The additional parameters can either be specified on compute()

from jury.metrics import Bleu

bleu = Bleu.construct()
score = bleu.compute(predictions=predictions, references=references, max_order=4)

, or alternatively on instantiation

from jury.metrics import Bleu
bleu = Bleu.construct(compute_kwargs={"max_order": 1})
score = bleu.compute(predictions=predictions, references=references)

Note that you can seemlessly access both jury and datasets metrics through jury.load_metric.

import jury

bleu = jury.load_metric("bleu")
bleu_1 = jury.load_metric("bleu", resulting_name="bleu_1", compute_kwargs={"max_order": 1})
# metrics not available in `jury` but in `datasets`
wer = jury.load_metric("wer") # It falls back to `datasets` package with a warning

CLI Usage

You can specify predictions file and references file paths and get the resulting scores. Each line should be paired in both files. You can optionally provide reduce function and an export path for results to be written.

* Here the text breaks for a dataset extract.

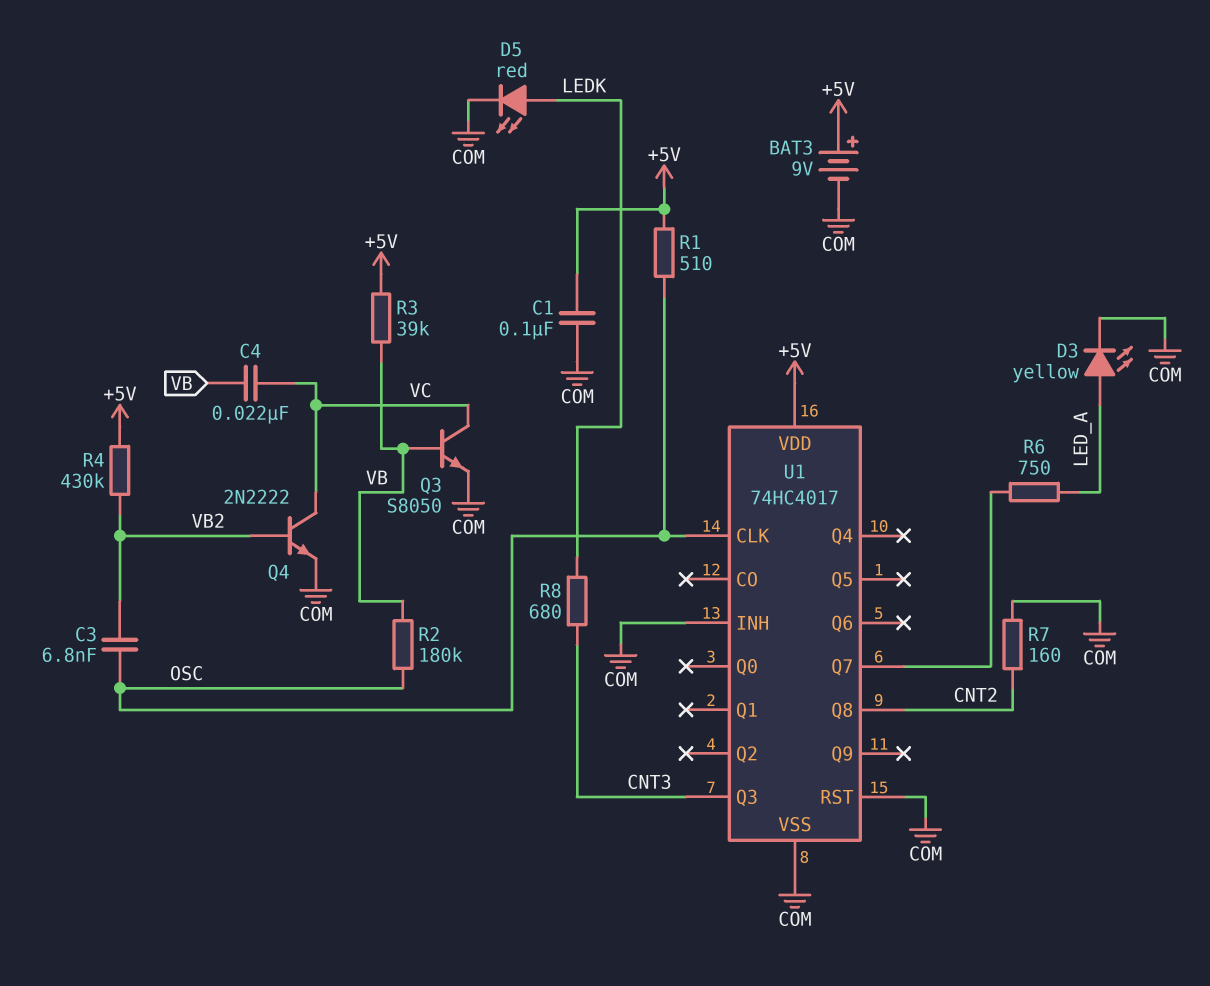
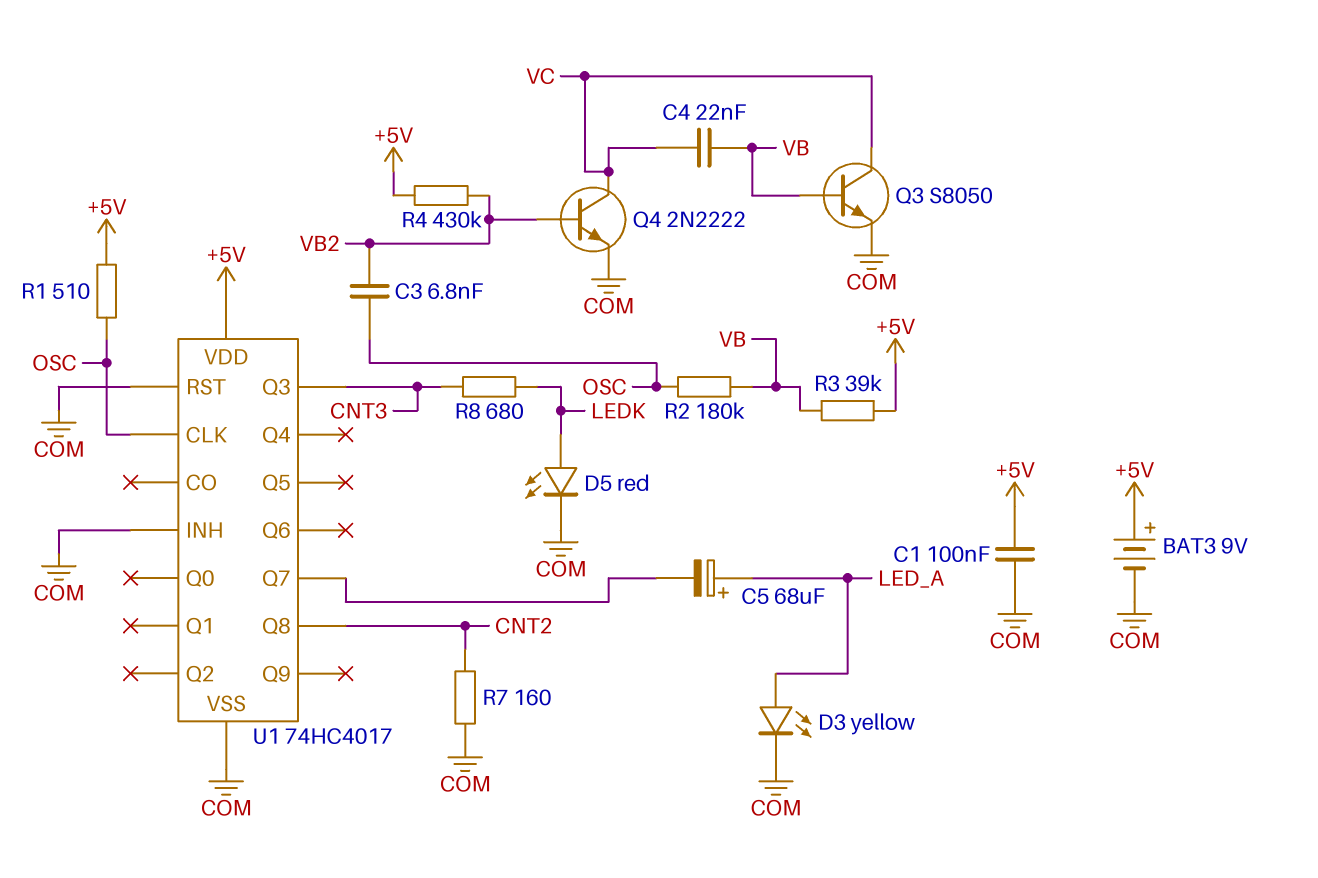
C5: none -> 68uF (plus LED_A, minus U1/Q7)
R6: 750 (LED_A, U1/Q7) -> none

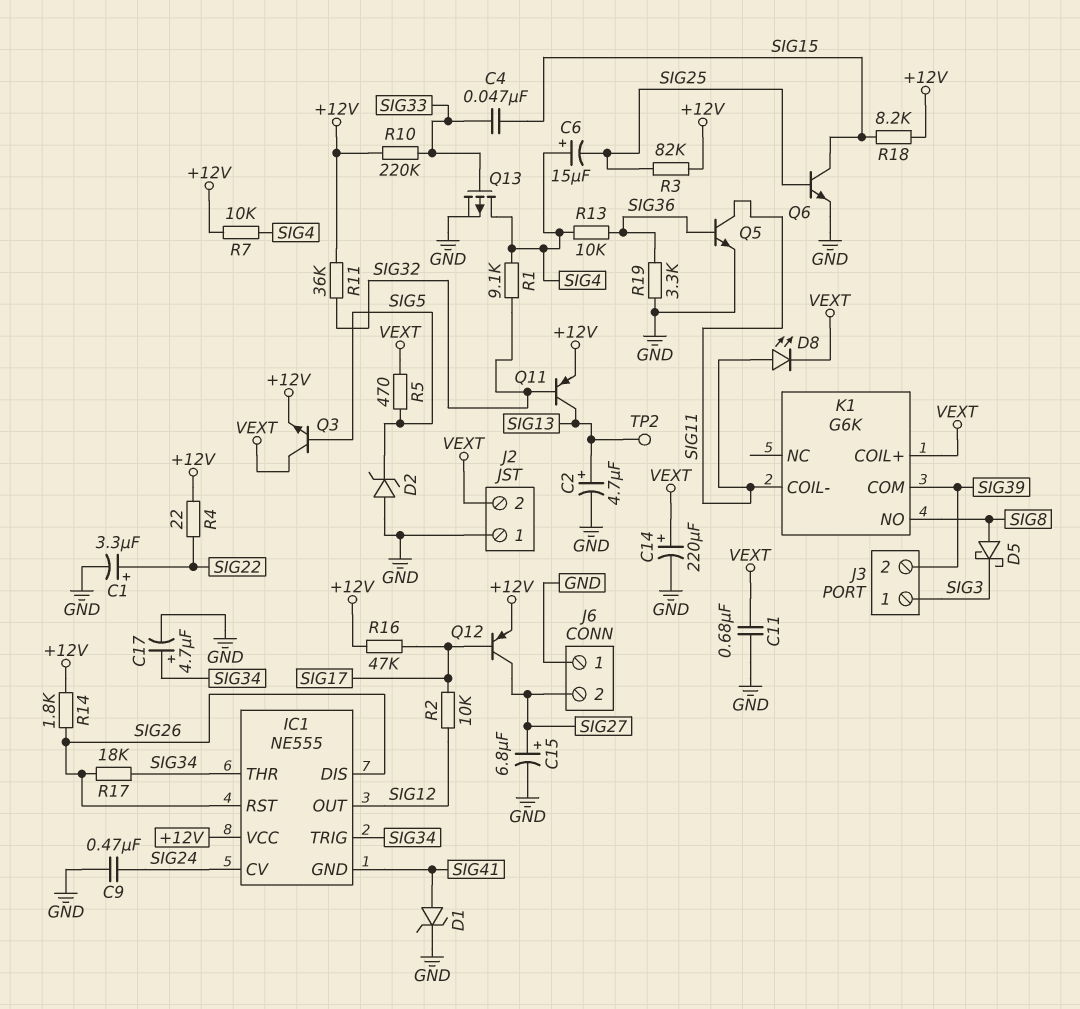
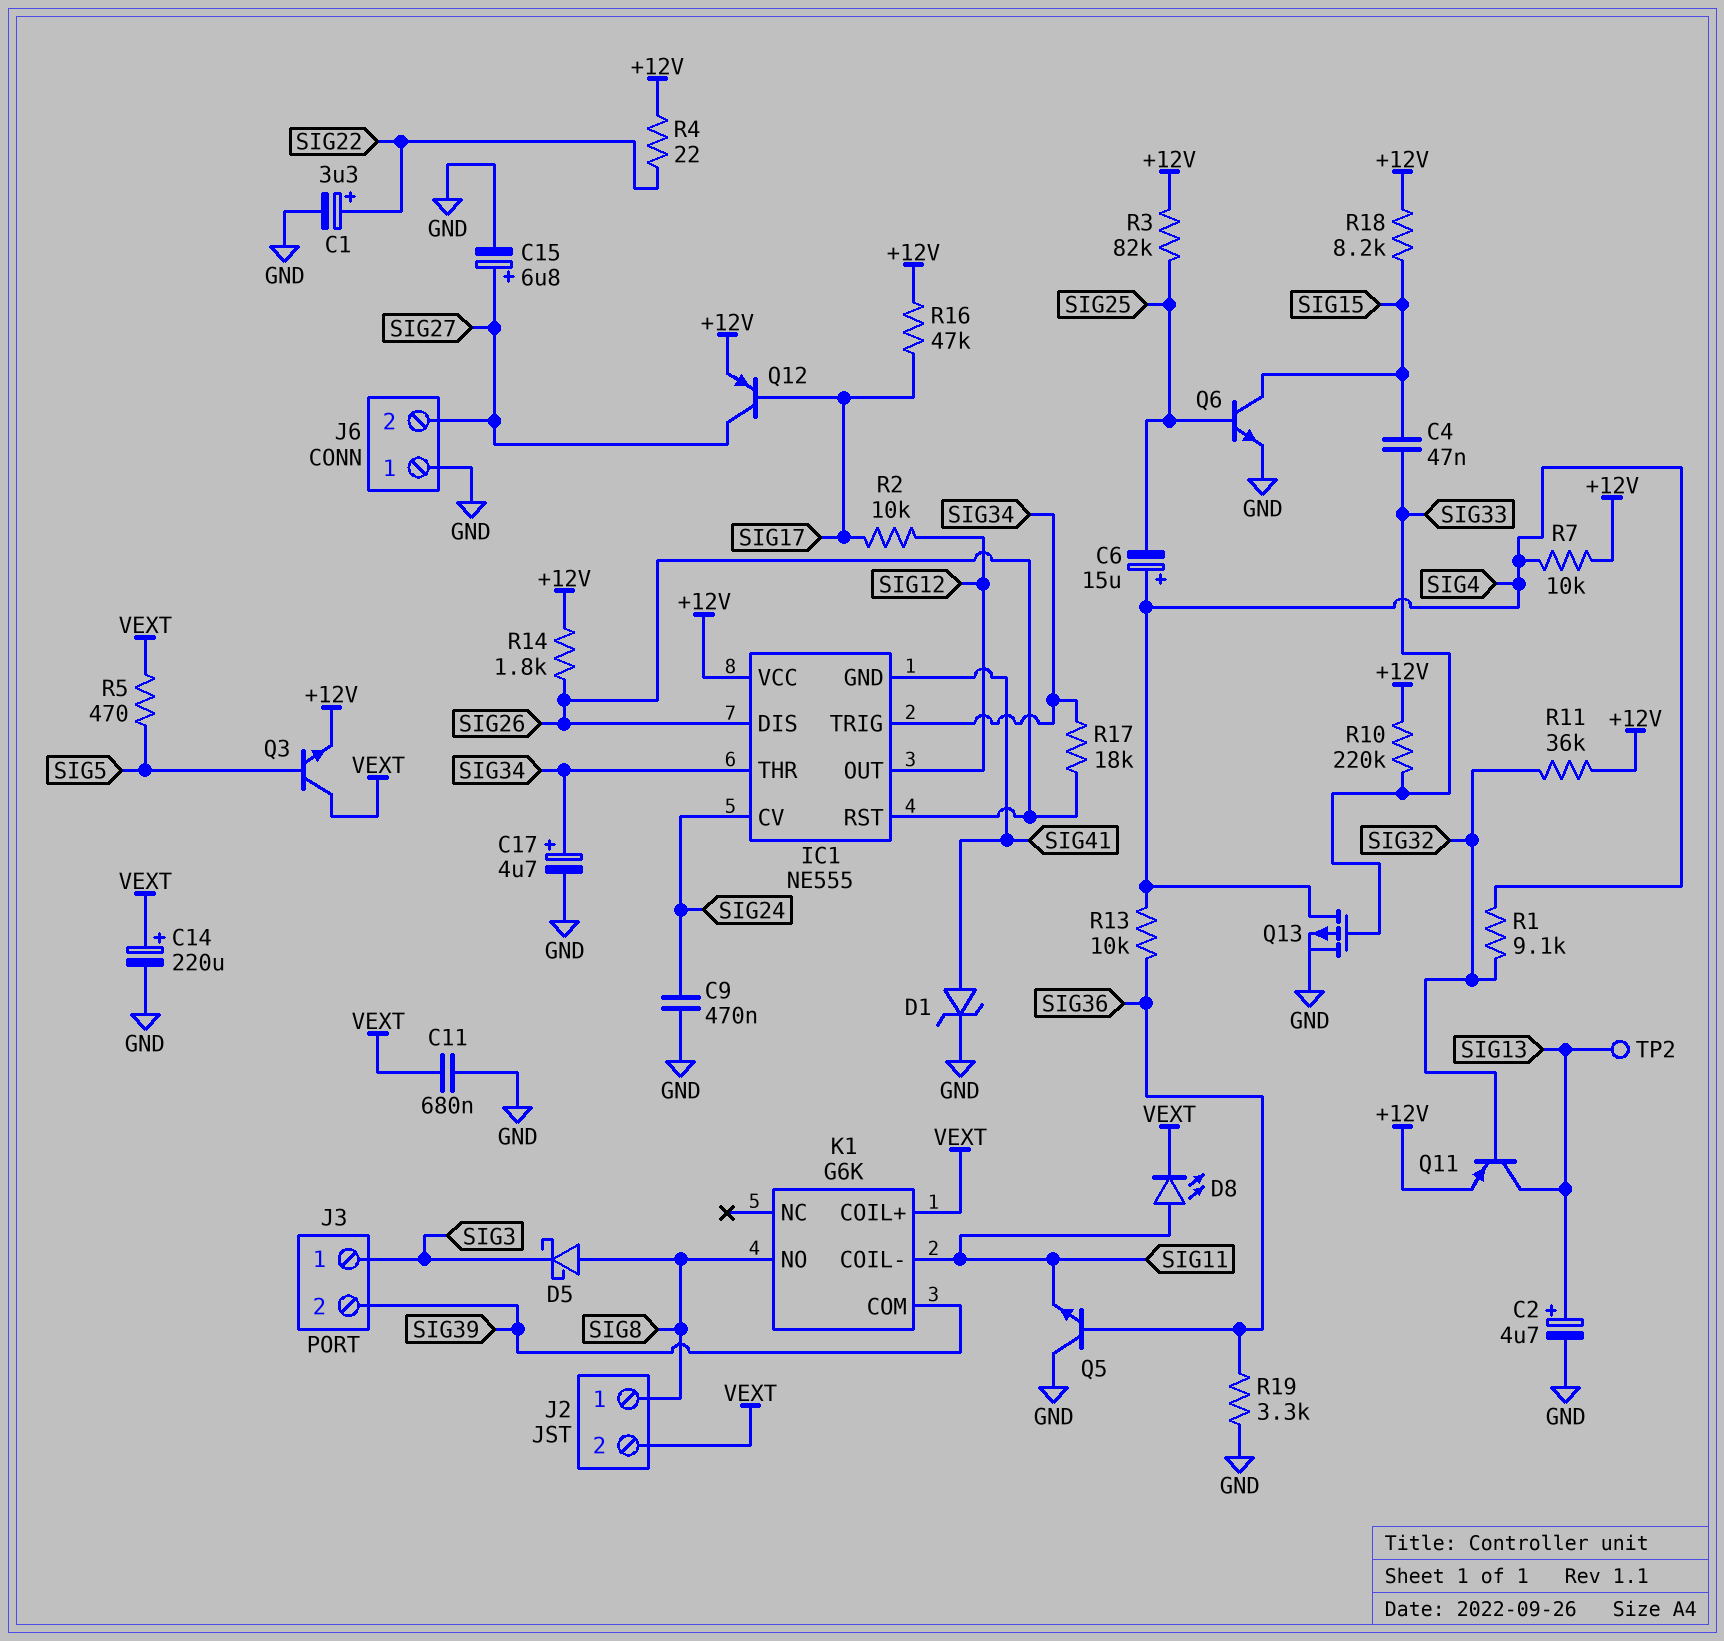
D2: zener (A GND, K SIG5) -> none
J2 pin 1: GND -> SIG8
Q5: NPN (B SIG36, C SIG11, E GND) -> NPN (B SIG36, C GND, E SIG11)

jury eval --predictions /path/to/predictions.txt --references /path/to/references.txt --reduce_fn max --export /path/to/export.txt

You can also provide prediction folders and reference folders to evaluate multiple experiments. In this set up, however, it is required that the prediction and references files you need to evaluate as a pair have the same file name. These common names are paired together for prediction and reference.

jury eval --predictions /path/to/predictions_folder --references /path/to/references_folder --reduce_fn max --export /path/to/export.txt

If you want to specify metrics, and do not want to use default, specify it in config file (json) in metrics key.

{
  "predictions": "/path/to/predictions.txt",
  "references": "/path/to/references.txt",
  "reduce_fn": "max",
  "metrics": [
    "bleu",
    "meteor"
  ]
}

Then, you can call jury eval with config argument.

jury eval --config path/to/config.json

Custom Metrics

You can use custom metrics with inheriting jury.metrics.Metric, you can see current metrics implemented on Jury from jury/metrics. Jury falls back to datasets implementation of metrics for the ones that are currently not supported by Jury, you can see the metrics available for datasets on datasets/metrics.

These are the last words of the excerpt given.